Un monde de chiens bouffant d’autres chiens, reposant sur la consommation de masse atteinte à travers la mise en esclavage économique subtile de plus grande partie de la meute.

À la limite, je me demande même quel est le but de nos gouvernants et de leurs systèmes d’éducation actuels quand ils enseignent à nos enfants que ces genres de concepts sont négatifs lorsque ils sont mis en application. 
Le système capitaliste libéral fleurit sous ce genre et grâce à ce genre de pratiques, de façon immorale, se développant avec vigueur comme on pouvait s’y attendre.
Alors pourquoi je m’en ferais, hein ? 

Pourquoi les grands auteurs se sont-ils toujours exprimés à l’encontre du chemin que nous suivons? 
Pourquoi est-ce que les livres d’histoire regorgent d’exemples exposant les déviances et les défauts de notre comportement ? 
Pourquoi que les philosophes perdent-ils la vue au fil du temps, gribouillant à la chandelle – ou en se brûlant les yeux en bloggant sur des écrans d’ordinateurs – l’éthique de l’être humain ?
Quelle motivation y a-t-il à tenter de conduire l’humanité vers une obscure et sombre mare de vérité, lorsque tout le monde refuse de s’y abreuver ? 

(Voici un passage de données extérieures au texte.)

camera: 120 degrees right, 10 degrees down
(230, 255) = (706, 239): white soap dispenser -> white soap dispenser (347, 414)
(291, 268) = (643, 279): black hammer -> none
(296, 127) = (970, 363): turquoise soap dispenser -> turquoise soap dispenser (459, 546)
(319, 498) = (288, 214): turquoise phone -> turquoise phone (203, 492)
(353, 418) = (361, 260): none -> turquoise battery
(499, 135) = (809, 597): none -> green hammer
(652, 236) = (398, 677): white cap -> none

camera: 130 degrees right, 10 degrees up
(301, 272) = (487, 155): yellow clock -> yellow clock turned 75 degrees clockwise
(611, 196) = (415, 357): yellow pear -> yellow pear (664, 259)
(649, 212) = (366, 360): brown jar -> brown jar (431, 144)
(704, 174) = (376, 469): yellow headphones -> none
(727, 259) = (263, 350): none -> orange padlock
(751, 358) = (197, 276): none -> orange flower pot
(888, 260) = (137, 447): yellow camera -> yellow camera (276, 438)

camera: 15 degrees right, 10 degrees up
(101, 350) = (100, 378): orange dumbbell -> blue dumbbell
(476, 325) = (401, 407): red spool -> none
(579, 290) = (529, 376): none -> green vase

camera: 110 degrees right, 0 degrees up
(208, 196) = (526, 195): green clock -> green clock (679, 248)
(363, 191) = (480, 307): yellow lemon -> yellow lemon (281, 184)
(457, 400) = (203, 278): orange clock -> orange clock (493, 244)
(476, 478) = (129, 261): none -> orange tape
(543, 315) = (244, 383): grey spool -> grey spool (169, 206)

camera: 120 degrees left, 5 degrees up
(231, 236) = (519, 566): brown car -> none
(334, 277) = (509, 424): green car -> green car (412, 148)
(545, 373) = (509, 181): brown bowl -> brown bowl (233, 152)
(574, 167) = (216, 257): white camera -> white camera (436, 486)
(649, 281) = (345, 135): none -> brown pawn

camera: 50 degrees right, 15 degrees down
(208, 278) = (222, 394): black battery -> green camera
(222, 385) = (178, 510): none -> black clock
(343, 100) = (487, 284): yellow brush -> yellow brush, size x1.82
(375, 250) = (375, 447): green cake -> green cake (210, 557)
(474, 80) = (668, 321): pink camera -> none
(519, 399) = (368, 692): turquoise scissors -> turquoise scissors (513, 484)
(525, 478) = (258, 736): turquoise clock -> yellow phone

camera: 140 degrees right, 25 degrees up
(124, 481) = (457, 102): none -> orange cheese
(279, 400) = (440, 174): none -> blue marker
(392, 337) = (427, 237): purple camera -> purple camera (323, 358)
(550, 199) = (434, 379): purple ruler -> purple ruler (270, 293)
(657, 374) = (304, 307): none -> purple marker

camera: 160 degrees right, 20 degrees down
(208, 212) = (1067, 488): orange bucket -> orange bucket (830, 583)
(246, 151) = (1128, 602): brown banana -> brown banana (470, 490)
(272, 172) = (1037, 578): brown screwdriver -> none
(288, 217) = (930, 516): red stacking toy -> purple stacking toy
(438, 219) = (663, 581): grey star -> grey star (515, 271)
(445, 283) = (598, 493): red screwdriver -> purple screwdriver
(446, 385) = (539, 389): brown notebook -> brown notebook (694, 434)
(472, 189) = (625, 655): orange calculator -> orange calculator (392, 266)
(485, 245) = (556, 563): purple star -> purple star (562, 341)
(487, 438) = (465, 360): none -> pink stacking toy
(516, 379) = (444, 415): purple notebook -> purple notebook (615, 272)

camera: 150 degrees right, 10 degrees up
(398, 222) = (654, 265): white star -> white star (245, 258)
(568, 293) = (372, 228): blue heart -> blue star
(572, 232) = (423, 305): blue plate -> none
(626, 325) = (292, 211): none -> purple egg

Ouais, ben la réponse me semble assez évidente, et bien moins hautaine que les idéaux que nous devrions poursuivre. 
La raison, c’est l’espoir.
L’espoir qu’éventuellement, les gens écouteront et discuteront entre eux des idées mêmes que tant d’auteurs ont élaborées au fil des siècles pour encourager leurs semblables. 
Espoir de nous voir avancer de manière plus constructive, de nous voir nous éloigner du matériel, de nous en tenir au spirituel. 
Espoir qu’un jour l’amour prendra le pas sur le pognon ; la création sur l’accumulation. 
L’espoir que nos enfants feront ce voyage, éclipsant nos petites priorités futiles et brisant les chaînes qui nous lient à toutes ces conneries.